The traditional definition of a technology organization -- one that produces technology products for consumer and business use -- is going by the wayside.
Here's the revised definition: A technology organization uses tech to drive increased efficiency, lower costs and grow revenue. With this definition, every organization on the planet can be considered a tech organization.
Within this all-encompassing, tech-consuming enterprise, there is a distinct difference between a tech-savvy business and a tech-invaded business. Unless a business is aware of what distinguishes the two, it will remain susceptible to attacks, lawsuits and embarrassing missteps.

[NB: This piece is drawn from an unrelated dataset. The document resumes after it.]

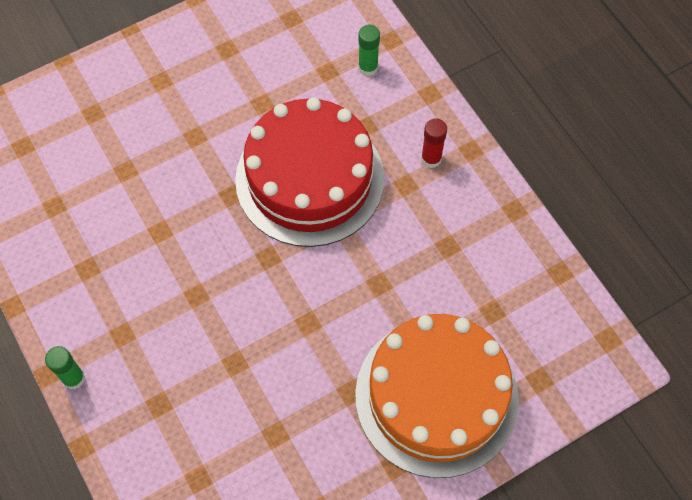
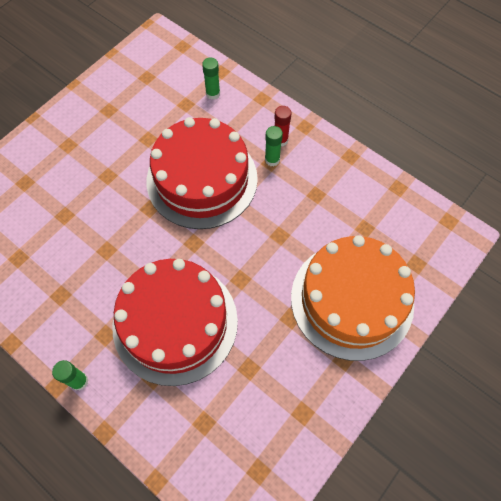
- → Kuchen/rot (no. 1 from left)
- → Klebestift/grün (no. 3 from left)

The heart of what constitutes a technology organization is data. Three trends will continue to drive incessant data collection:
- ubiquitous and cheap storage;
- IoT devices and sensors whose costs continue to plummet; and
- cheap compute and increasing availability of machine learning models that can be adapted for predictions in a competitive market.
With the odds heavily in favor of businesses increasingly collecting more and more data, what is the downside, if any, of this rampant data collection?
Three data security considerations
There are three key data security considerations to keep in mind as the volume and velocity of information increase.
First, know that more data means a bigger surface area for data breaches. It seems self-evident, but without an economic trigger to highlight the cost of increased data storage, there are no checks and balances to monitor or control data collection. Plus, with the advent of hybrid and multi-cloud, data is spread out, making a comprehensive view into the total data attack surface usually absent.
Second are customer rights to data expunging and transfer. With increasingly consumer-friendly regulations, like GDPR and the California Consumer Privacy Act, consumer awareness and activism are rising. Two of the most prominent features making headlines are the right to request a purge of one's data and the right to request a copy of the data collected about oneself. Note, the more data an enterprise has of its consumers, the more time-consuming and onerous it will be to fulfill consumer data rights demands.
And the third data security consideration to keep in mind is unwittingly or knowingly indulging in data brokering. The Cambridge Analytica-Facebook scandal is old news now, but it is worth remembering that the reason Cambridge Analytica was able to do so much predicting and brokering of data is because Facebook was collecting so much data in the first place. Today, two years later, there are more data collectors and data brokers in business than ever -- usually hidden from the unsuspecting consumer but happening anyway.
How to improve data security
What can a business do to not fall prey to these data security missteps? Here are a few moves to consider.
Consciously limit the amount of data being collected. While this may sound counterintuitive given the competitive environment, it provides for just cause and introspection on what data matters to the business and drives business focus.
Implement a transparent and rigorous data lifecycle management process. Even if the amount of data collection does not decrease dramatically, having an enforceable data lifecycle management process in place provides assurance that data classification, assessment and destruction will keep the organization safe from digital attackers.
Do the right thing. Indulging in data brokering -- both buying and selling -- is inherently fraught with issues, so tread lightly.
Regulations are coming swiftly, so even if an enterprise wants to push the boundaries, remember the boundaries are getting tighter. The organizations that will thrive are those that use these regulations as a starting point but raise the ethical bar above this threshold to drive continuous transparency, tangible customer value demonstration and a rigorous self-governing process.